In deze zaak gaat het om een geschil tussen twee partijen, [appellant] en [geïntimeerde], die van februari 2015 tot medio maart 2017 een affectieve relatie hebben gehad. Tijdens deze relatie heeft [appellant] verschillende uitgaven gedaan ten behoeve van de woningen van [geïntimeerde]. Na de beëindiging van de relatie ontstond er een geschil over de vraag of [geïntimeerde] gehouden was om deze uitgaven te vergoeden.
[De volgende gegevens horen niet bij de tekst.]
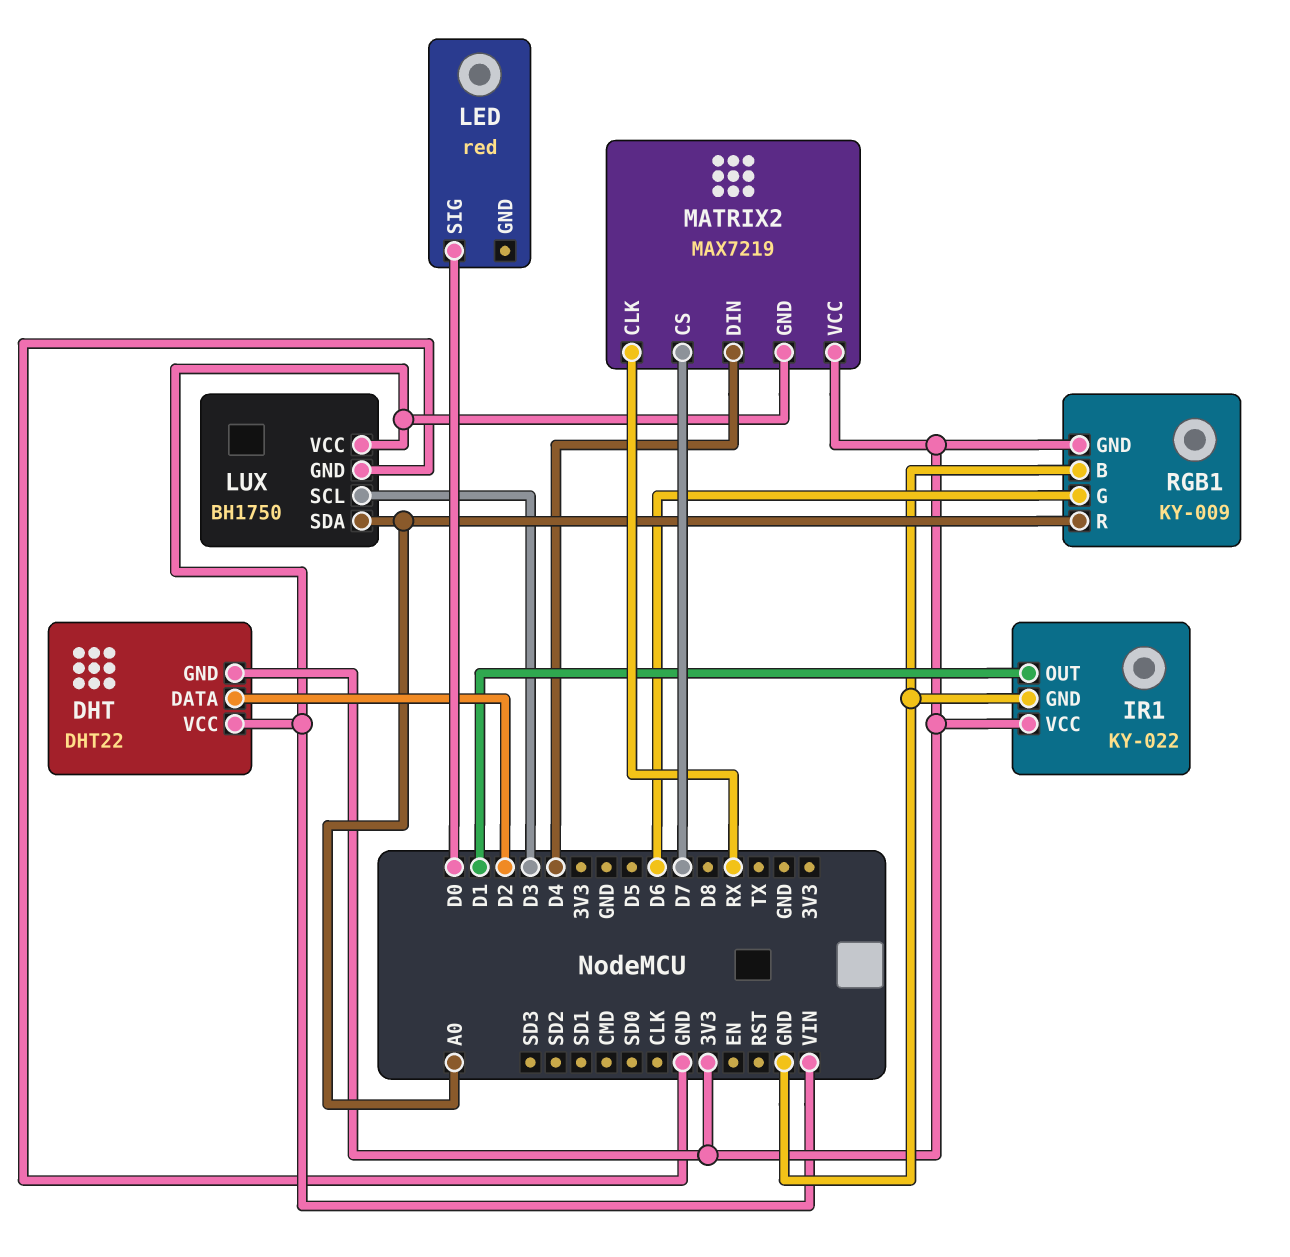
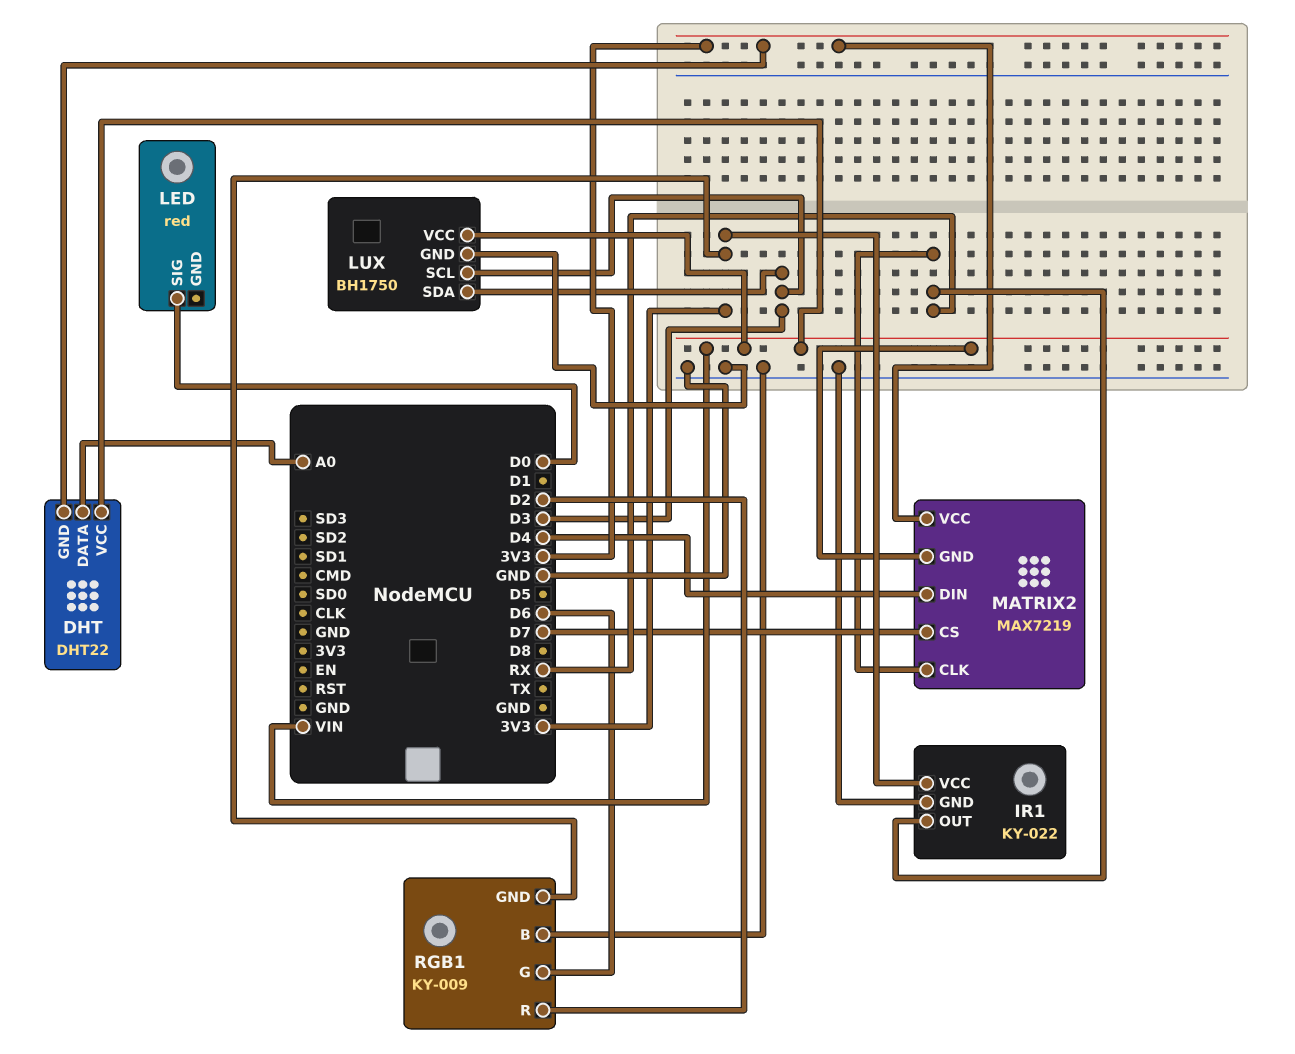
DHT pin DATA: D2 -> A0
IR1 pin OUT: D1 -> RX
LUX pin SDA: A0 -> D3
RGB1 pin R: A0 -> D2

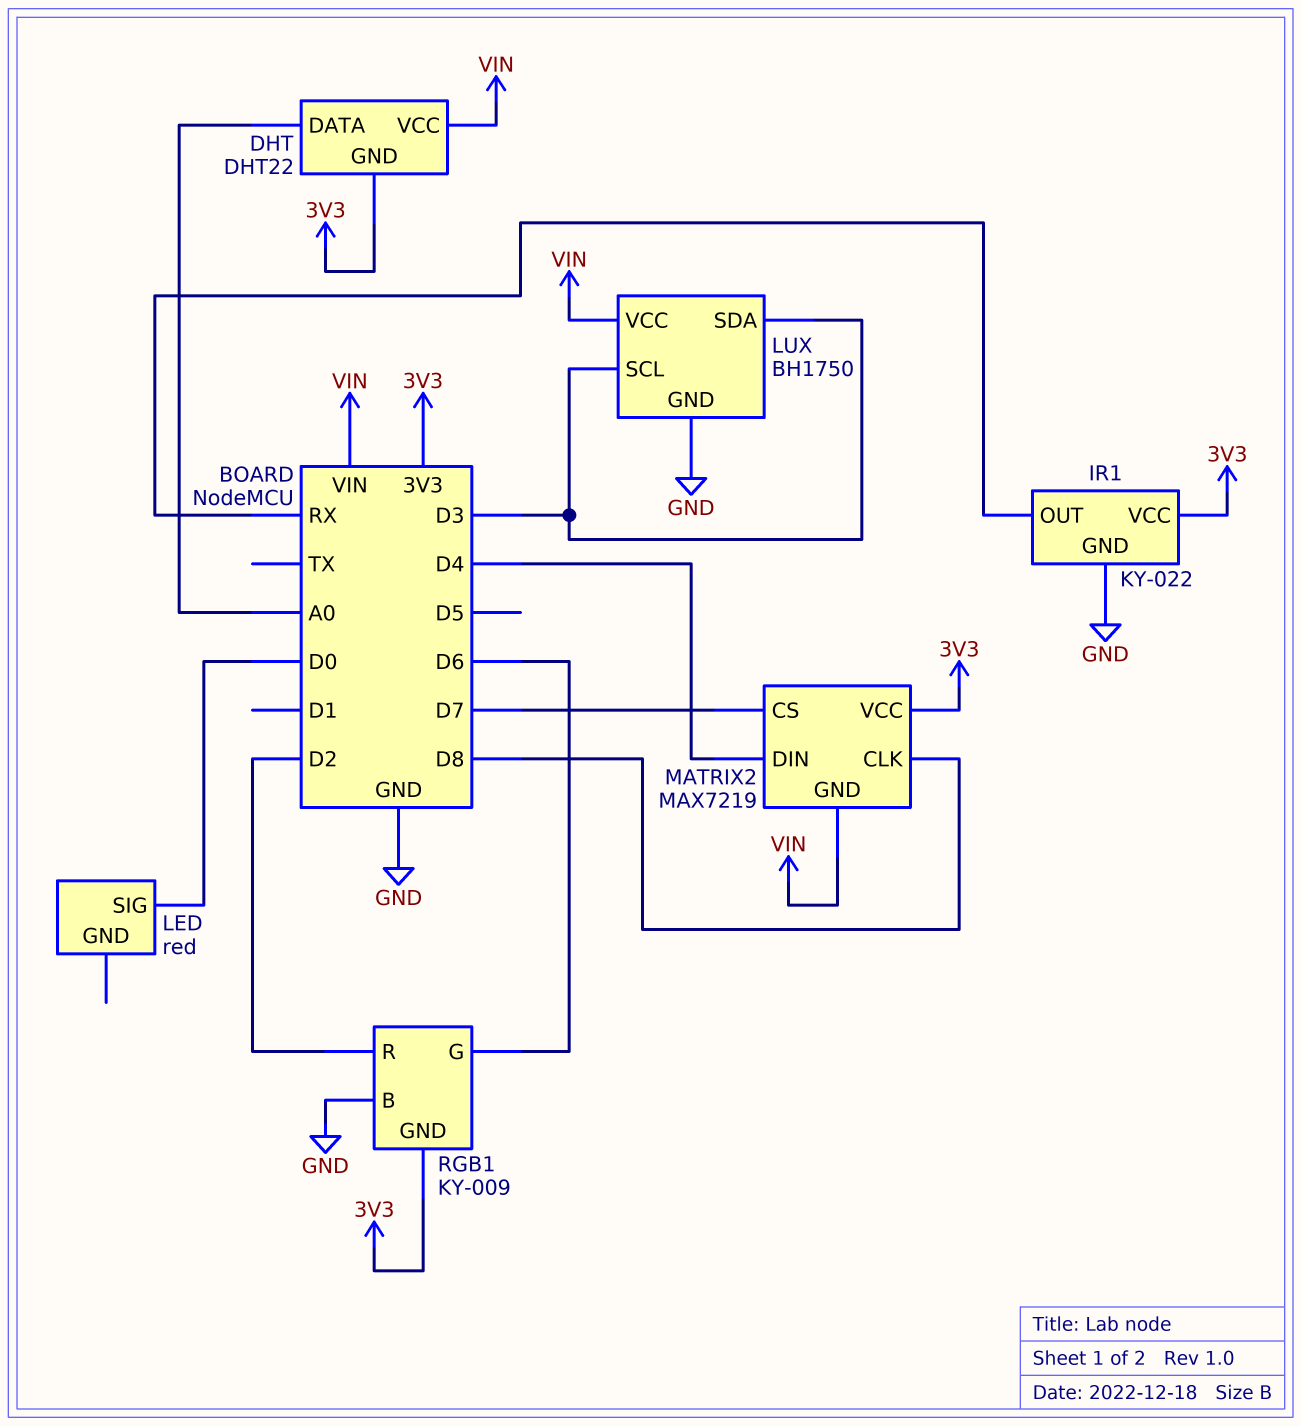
MATRIX2 pin CLK: RX -> D8

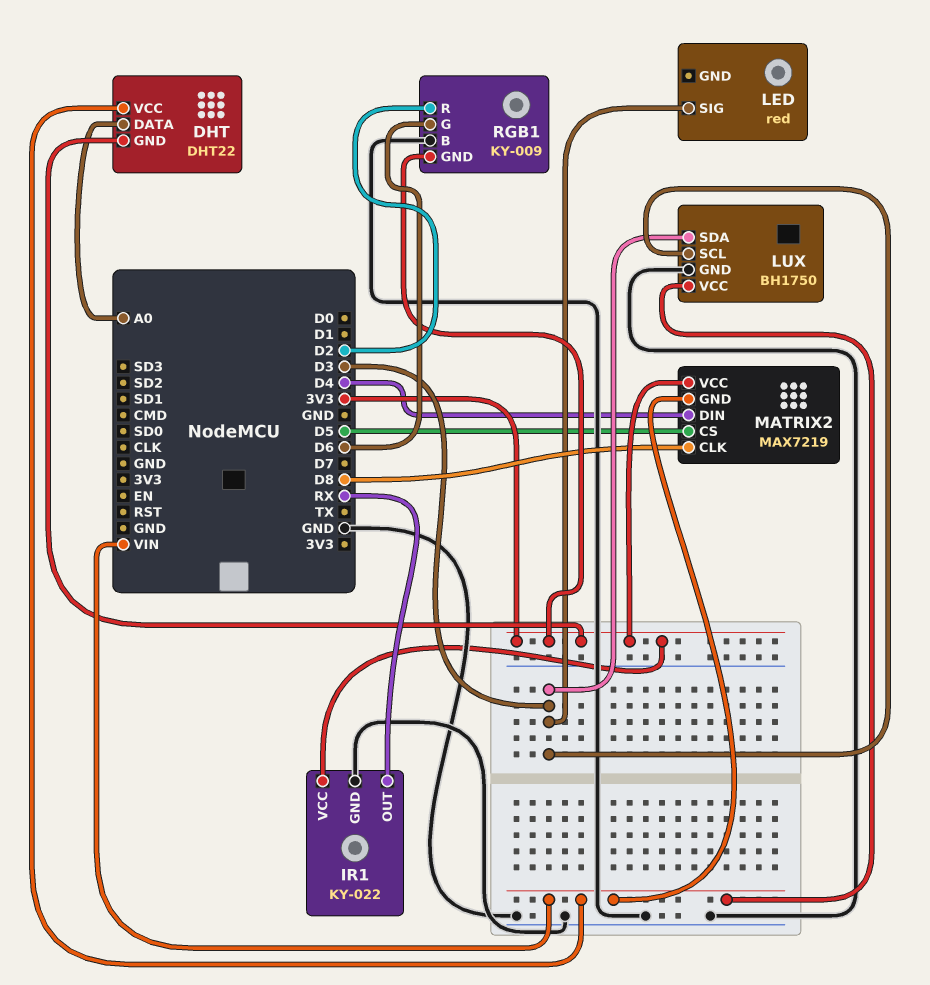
LED pin SIG: D0 -> D3
MATRIX2 pin CS: D7 -> D5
In eerste aanleg heeft de kantonrechter de vorderingen van [appellant] afgewezen en [geïntimeerde] deels niet-ontvankelijk verklaard in haar vordering in reconventie. [appellant] ging in hoger beroep tegen deze uitspraak.
Het hof heeft in hoger beroep de grieven van [appellant] beoordeeld, waarbij hij zich onder andere beriep op een (geldlenings)overeenkomst en ongerechtvaardigde verrijking. Het hof oordeelde dat [appellant] onvoldoende bewijs had geleverd voor zijn stellingen en dat er geen sprake was van een afspraak of overeenkomst die [geïntimeerde] verplichtte tot terugbetaling. Ook het beroep op ongerechtvaardigde verrijking werd verworpen, omdat de gestelde verrijking niet voldoende was onderbouwd. Het hof concludeerde dat de grieven van [appellant] falen en bekrachtigde het bestreden vonnis van de kantonrechter, waarbij de proceskosten werden gecompenseerd.
De uitspraak van het hof benadrukt het belang van bewijsvoering in civiele zaken en de rol van redelijkheid en billijkheid in de beoordeling van vorderingen tussen partijen die een affectieve relatie hebben gehad. Het hof heeft de kosten in hoger beroep gecompenseerd, wat betekent dat iedere partij zijn eigen kosten draagt.